Esse número considerável difere do caso de Debora, pois têm relação com a péssima alimentação e hábitos prejudiciais da atual geração. “Diversos aspectos são capazes de alterar o nível de colesterol no sangue, e muitos fatores de risco são modificáveis com mudanças no estilo de vida. A pesquisa mostrou que o alto consumo de ultraprocessados é intensificador. É preciso, portanto, reduzir isso. A prática de atividades físicas e a diminuição do tempo de uso de aparelhos eletrônicos são medidas auxiliares na prevenção do problema”, considera Thales Philipe, um dos autores da pesquisa.

20%
de alta na procura de remédios em São Paulo

Uma consequência dessa realidade aparece em outro levantamento preocupante: houve aumento médio de 22% na venda de medicamentos para o controle do colesterol no período de agosto de 2022 a julho de 2023, em comparação aos 12 meses anteriores.
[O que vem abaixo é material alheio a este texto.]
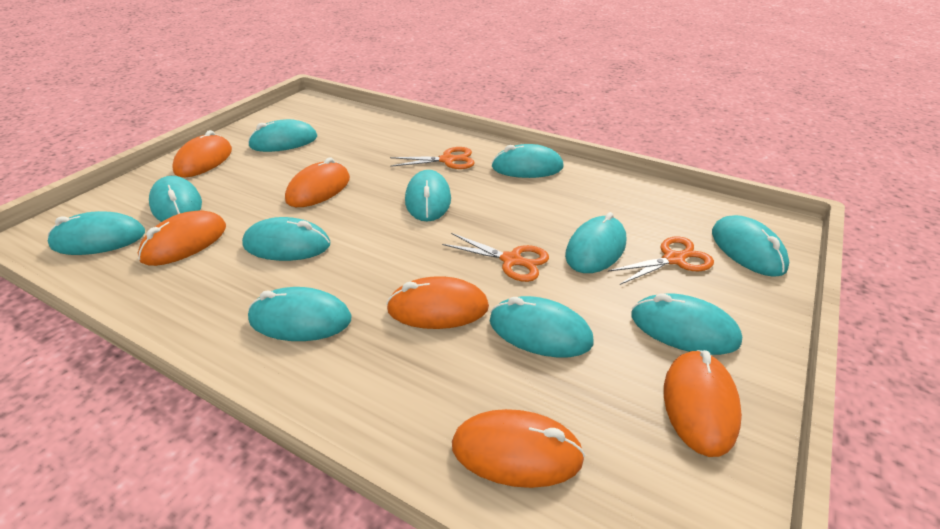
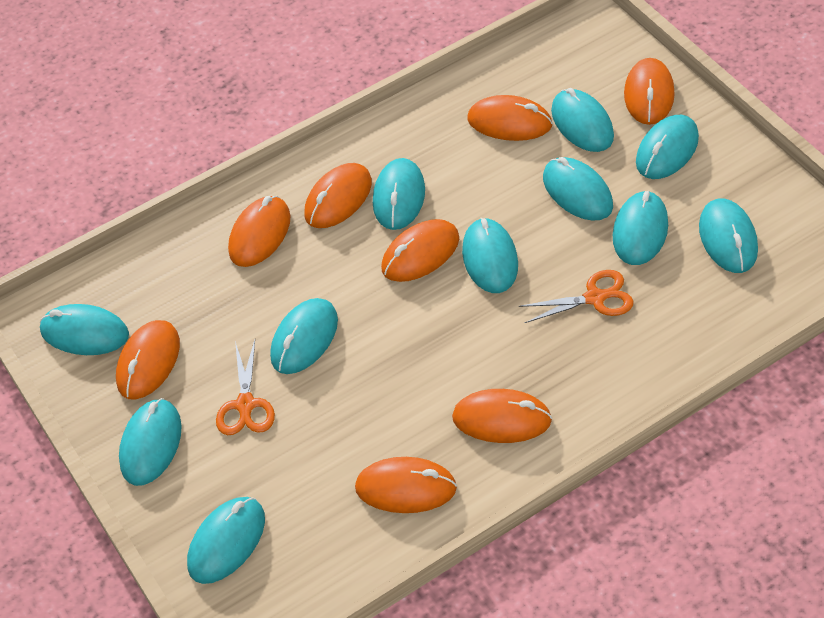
orange mouse: 6 -> 8
orange scissors: 3 -> 2

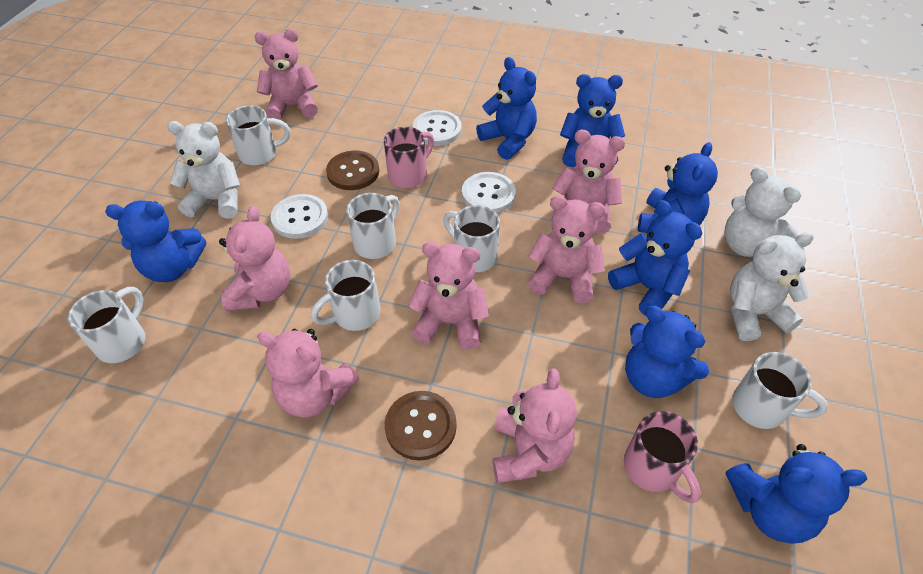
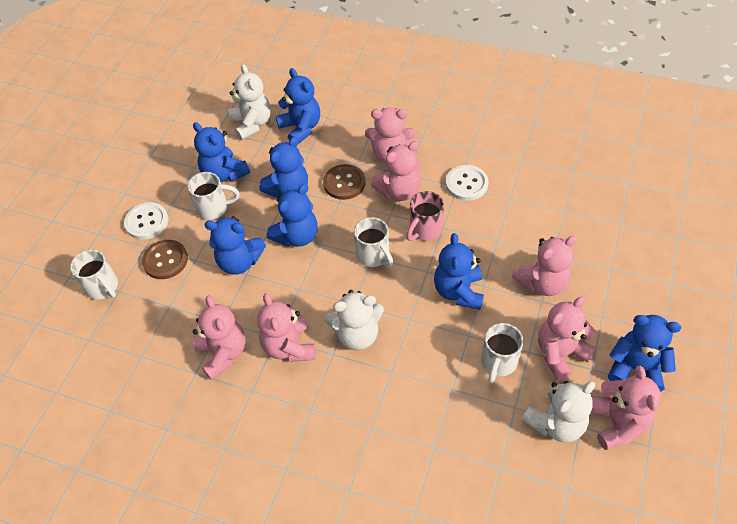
pink mug: 2 -> 1
white button: 3 -> 2
white mug: 6 -> 4

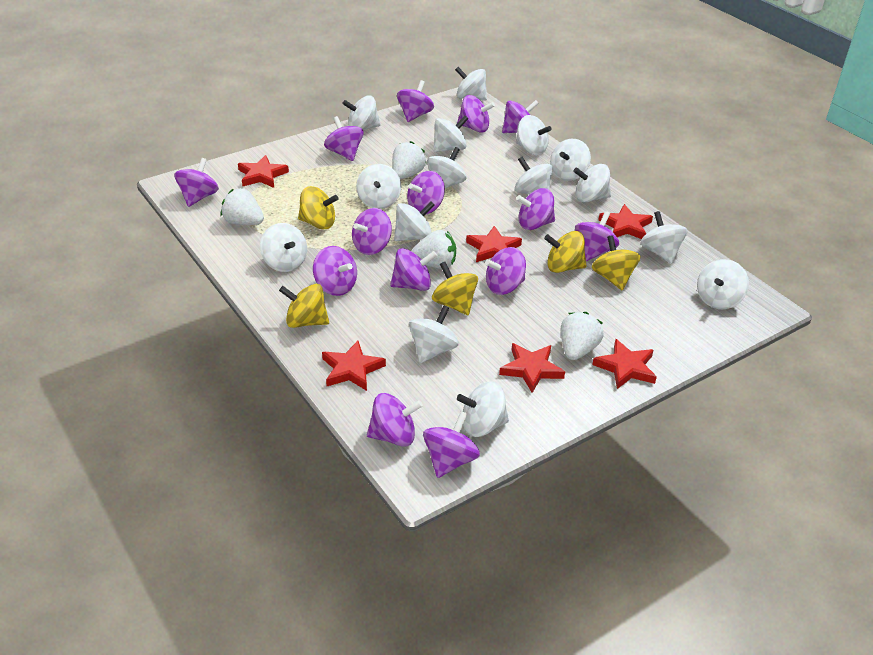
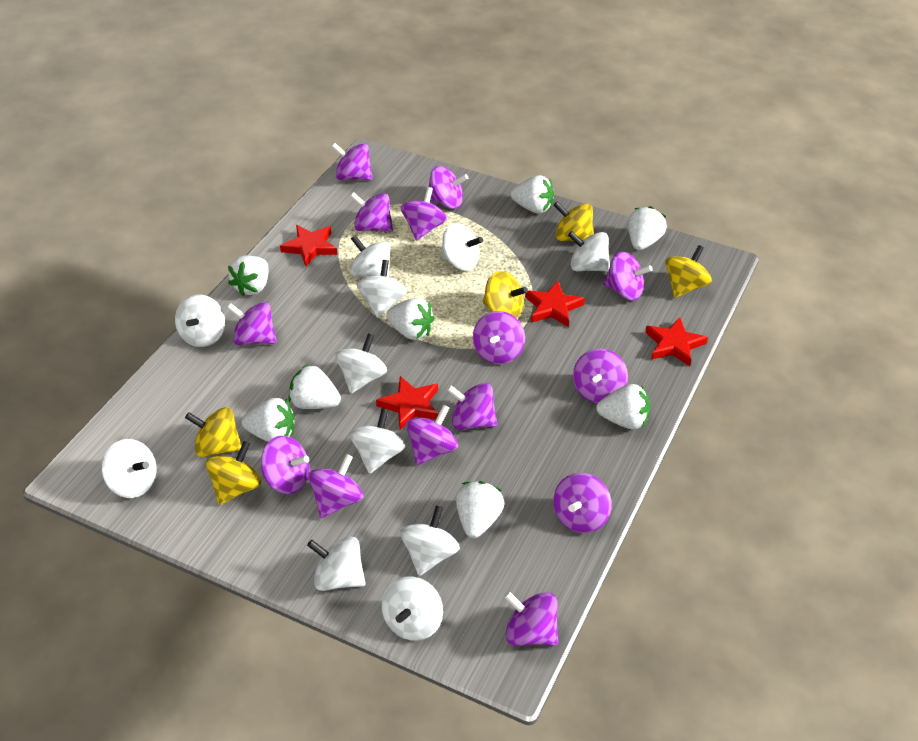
red star: 6 -> 4
white spinning top: 15 -> 11
white strawberry: 4 -> 8

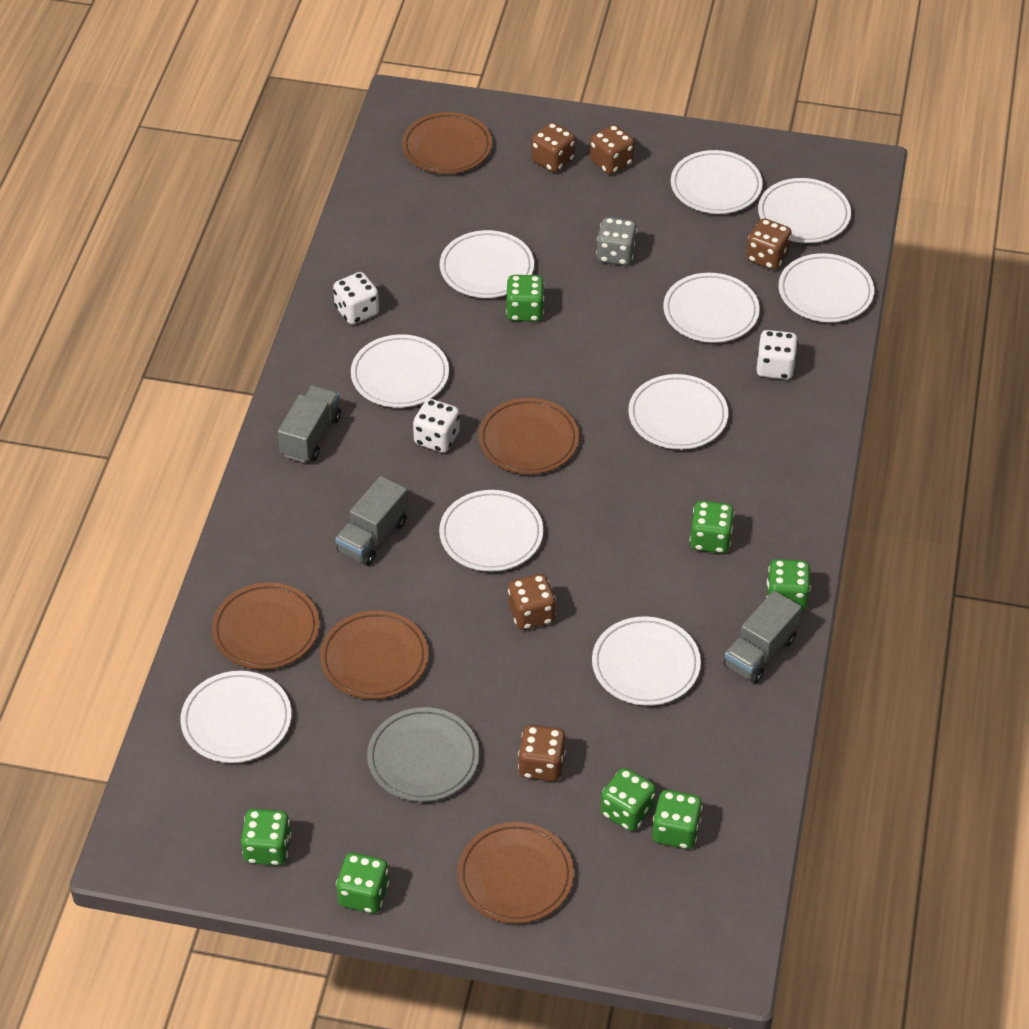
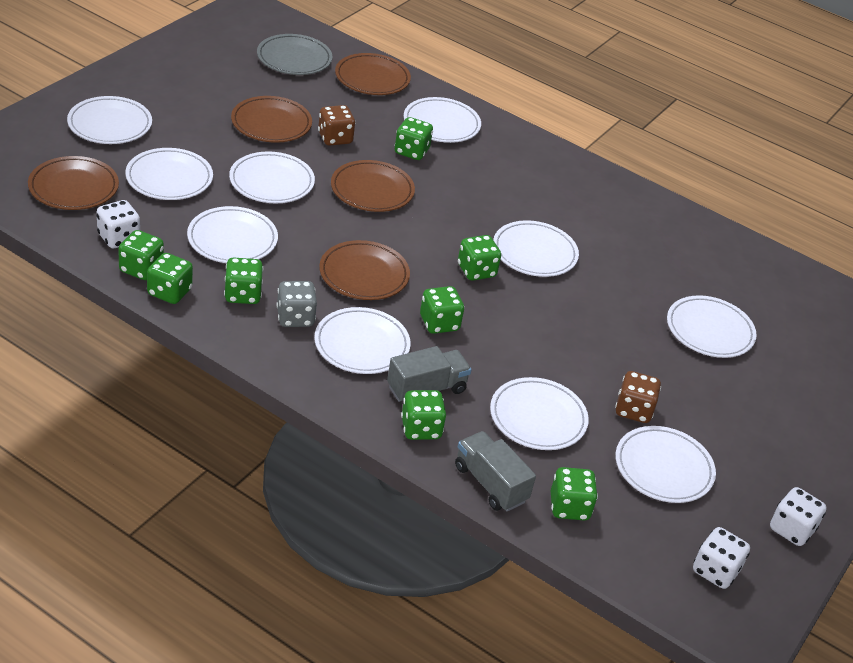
brown dice: 5 -> 2
green dice: 7 -> 8
grey truck: 3 -> 2

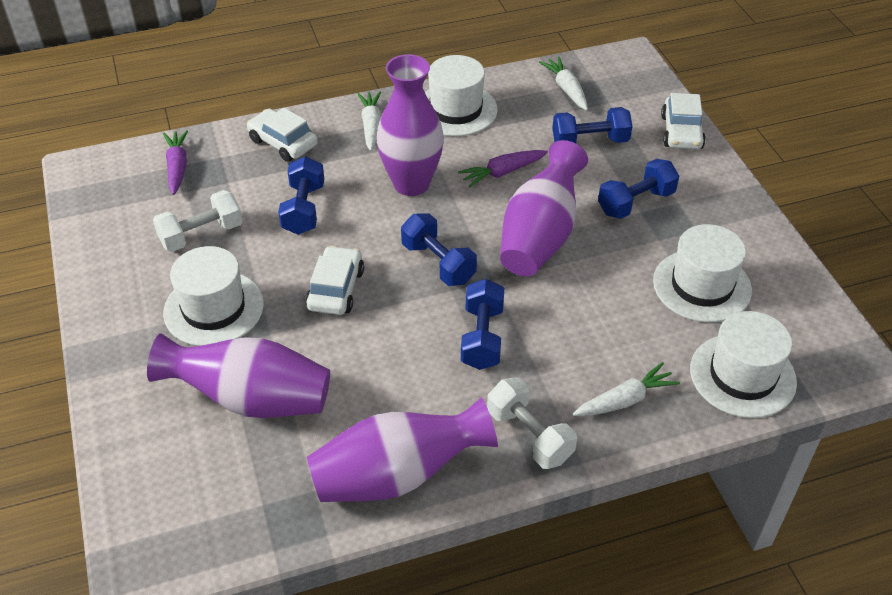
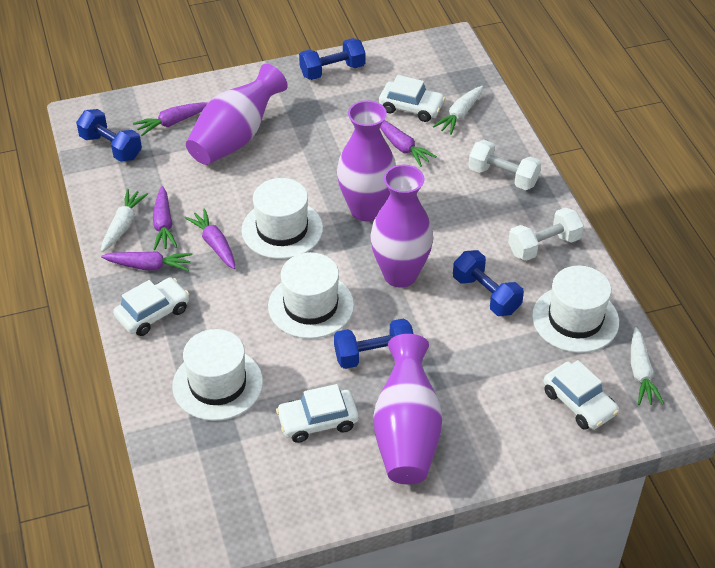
blue dumbbell: 5 -> 4
purple carrot: 2 -> 5
white car: 3 -> 4

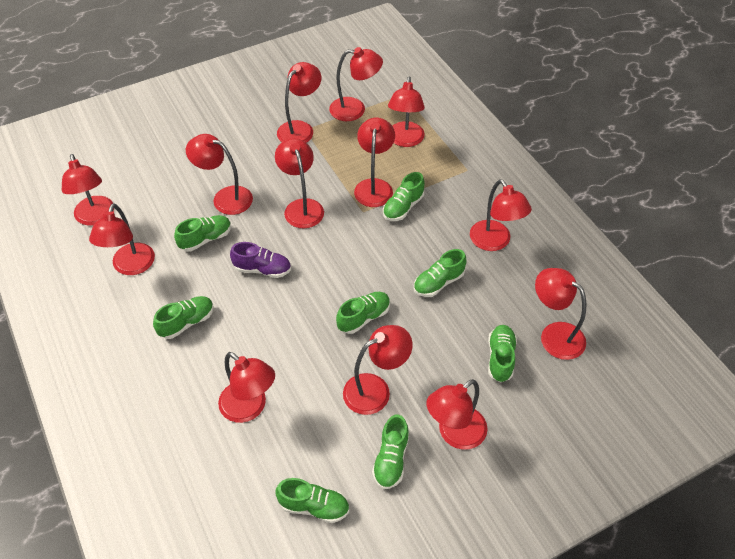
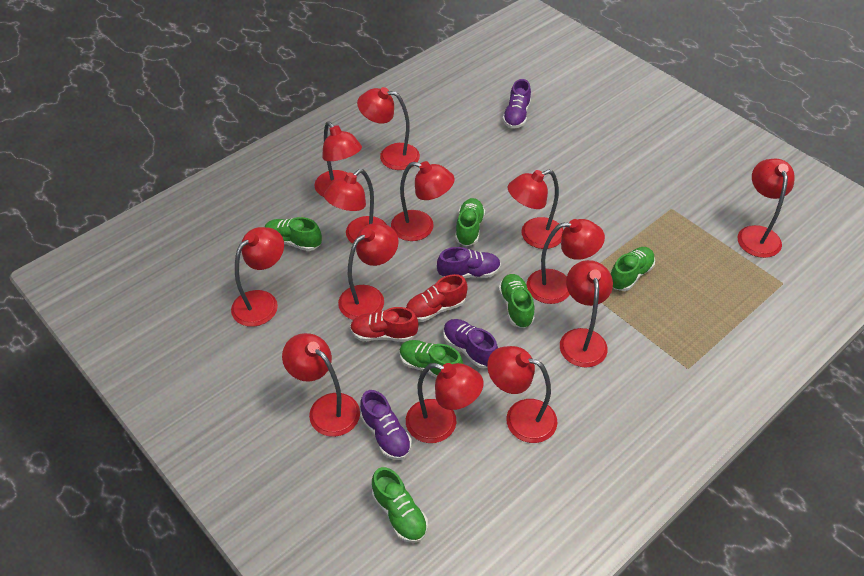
green shoe: 8 -> 6
purple shoe: 1 -> 4
red shoe: 0 -> 2

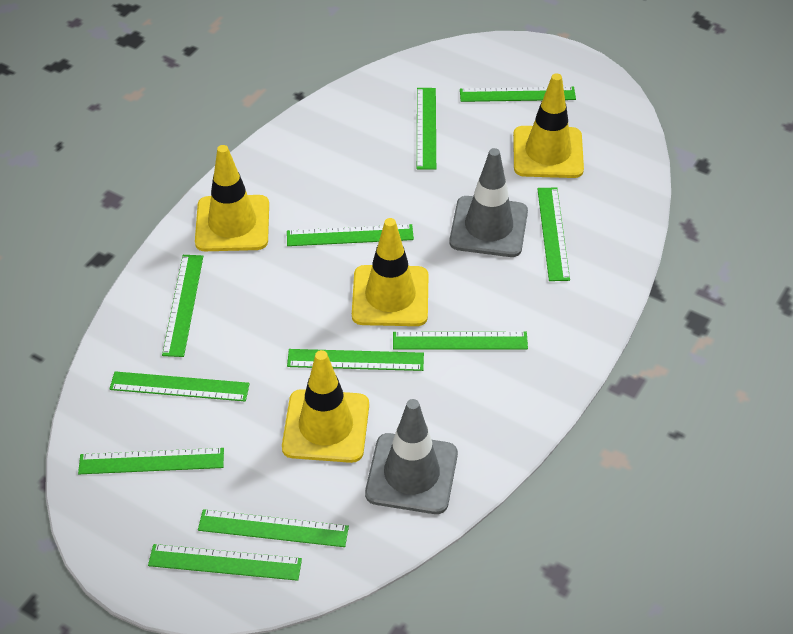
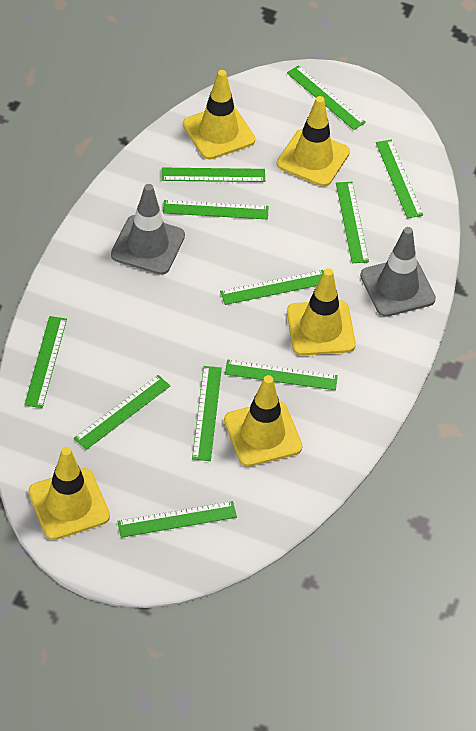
yellow traffic cone: 4 -> 5

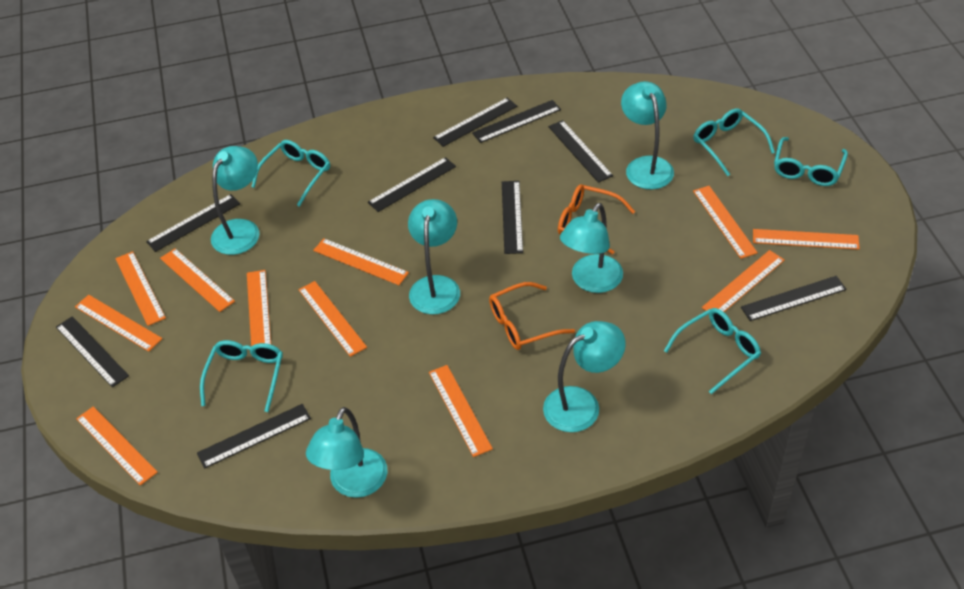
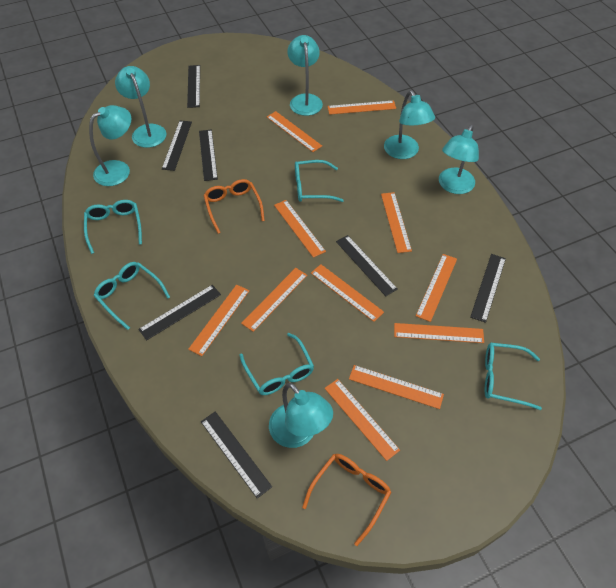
black ruler: 9 -> 7

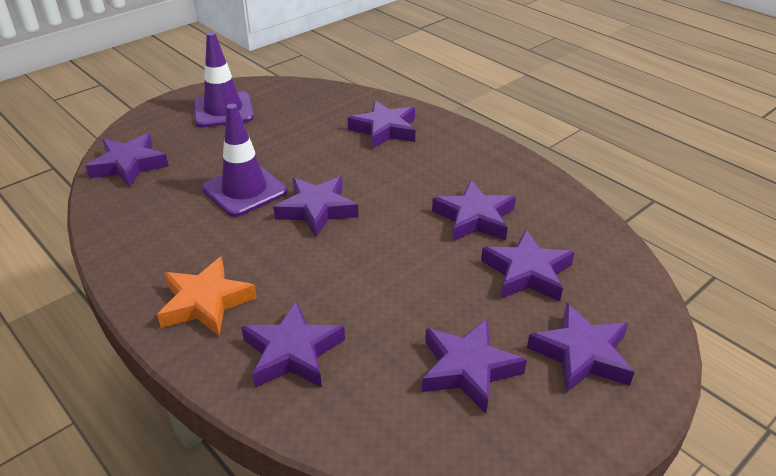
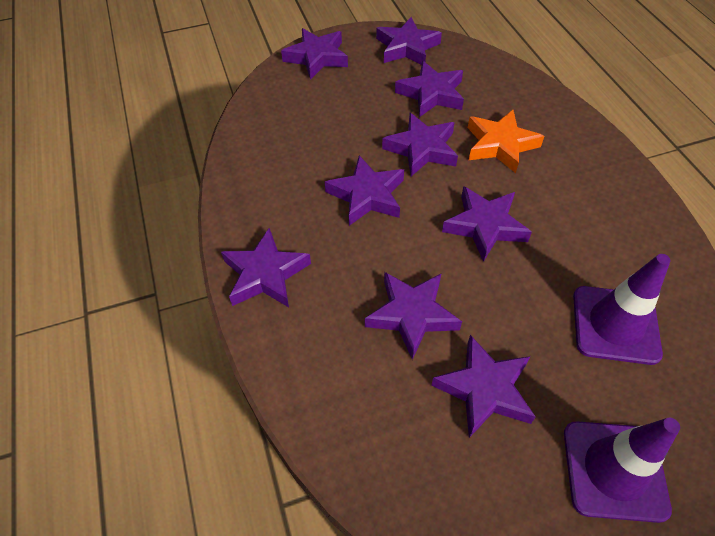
purple star: 8 -> 9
A análise feita pela InterPlayer, hub de negócios da saúde e bem-estar, constatou ainda que São Paulo teve 20% de acréscimo e o Rio Grande do Sul registrou 9,3%. Amazonas foi o único com queda de 4%.

“O índice de adultos, adolescentes e até mesmo crianças com altas taxas em nosso País é preocupante e explica o crescimento nas vendas. Segundo o Ministério da Saúde, essa condição contribui para o desenvolvimento de doenças cardiovasculares. Felizmente, o aumento do colesterol pode ser controlado por meio de remédios específicos, dieta equilibrada e atividade física”, diz Ilo Aragão, gerente da InterPlayers.

Mudanças simples, de fato, são o melhor remédio. Em São Paulo, os exames de Manuella Cardoso detectaram pequena elevação em seu índice. Ela tinha três anos. “Teve uma fase em que ela só queria fritura”, lamenta a avó Rose Cardoso. “Conseguimos controlar com frutas, verduras e legumes. Não foi preciso entrar com medicação”, comemora a dona de casa. Aos seis, a menina não tem alterações nesse ponto.

Farmácias: procura por medicamentos para colesterol alto preocupa ala médica (Crédito: Evandro Leal)

“As estatinas, principais medicamentos utilizados para o colesterol muito alto — acima dos 170 ou 190 para crianças com fatores de risco — têm indicações precisas porque há efeitos colaterais. A prescrição em crianças não é universal”, observa Debora Passos, pediatra e nutróloga da UTI Neonatal do Hospital e Maternidade Pro Matre.

A profissional destaca que educação alimentar e mudança no estilo de vida são fundamentais mesmo sem qualquer diagnóstico. “Um alerta que dou aos pais no consultório é o seguinte: a introdução alimentar aos seis meses de idade, é a hora de eles reverem seus proprios hábitos. Não adianta oferecer legumes e verduras para o filho se, na verdade, não é essa a alimentação da família. É importante incentivar a atividade física e os esportes, tirá-las do sedentarismo o máximo possível”, finaliza.